Chiva Tiaga Raja(ph) who heads a consortium of humanitarian agencies in Sri Lanka says many civilians now live in fear.

Mr. CHIVA TIAGA RAJA (Humanitarian consortium): For particularly those in the northeast, it's absolute terror. For those in Jaffna who are garrisoned, it is total terror and they just don't feel protected at all.

REEVES: In the eastern town of Trincomalee(ph), people certainly don't feel protected.

Rose Jalit Maria(ph), a Tamil, has spent the last month and a half there in a refugee camp, having fled her village nearby because of the fighting. She's heard plenty of stories about the disappearances around Trincamolee, but is reluctant to talk.

People are very frightened here to talk about this, aren't they?

Ms. ROSE JALIT MARIA: Yes, yes.

Mr. ROGER ANMOHAM(ph) (Trincomalee Chamber of Commerce): We just walk into a shop and they ask are you so and so? Like a friend when he comes in.

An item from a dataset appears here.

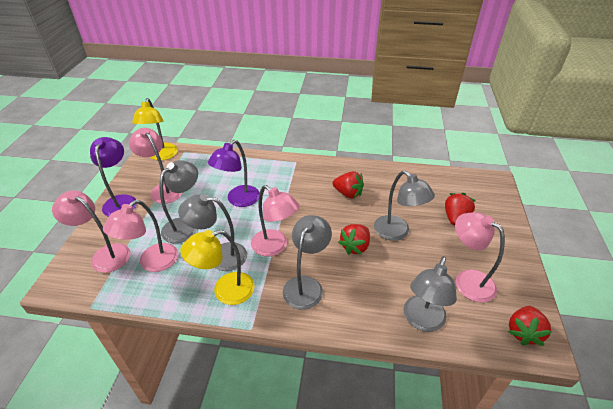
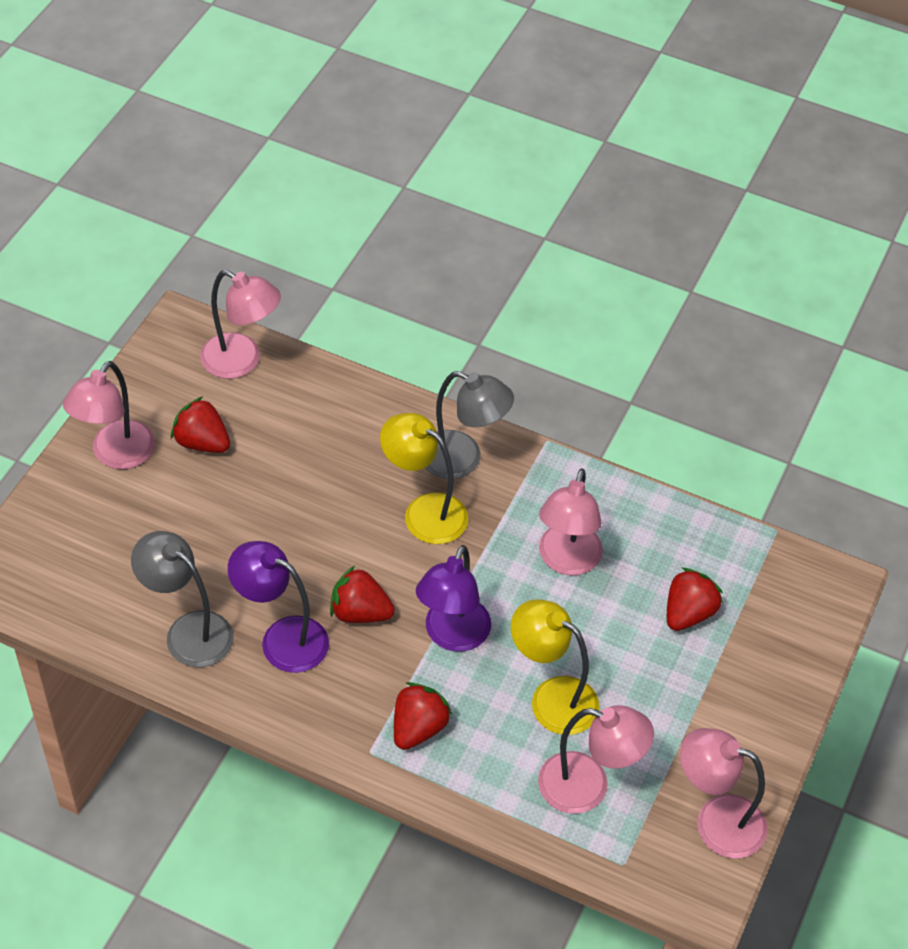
grey lamp: 5 -> 2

REEVES: That's Roger Anmoham chairman of Trincomalee's chamber of commerce.

Mr. ANMOHAM: If he says yes, one shot on his head - just one shot. And the motorcycle outside doesn't stop. It waits with engine on. He gets into that and he just goes away.

REEVES: Roger Anmoham says there have been plenty of killings. The government of Sri Lanka denies any involvement, but says defense spokesman Keheliya Rambukwella, the government is looking into the issue.

Mr. KEHELIYA RAMBUKWELLA (Spokesman, Defense): I must tell you, really honestly that we are checking our responsibilities. Our responsibility will be to - will be our best to see that things are at least brought to justice. Then the only way, I think, we can disprove of the speculations by some quarters saying that the government has a hand in it, by bringing the perpetrators (unintelligible).

REEVES: Rambukwella says a government commission's been established to investigate disappearances.

For Khamedy's parents, the memory won't fade anytime soon. Her mother continues to visit the fortune tellers. She still hopes he daughter's coming home.

Ms. BADANSOTI: (Through translator) I still believe that she return home safely. I have that belief in myself.

REEVES: Philip Reeves, NPR News. New Delhi.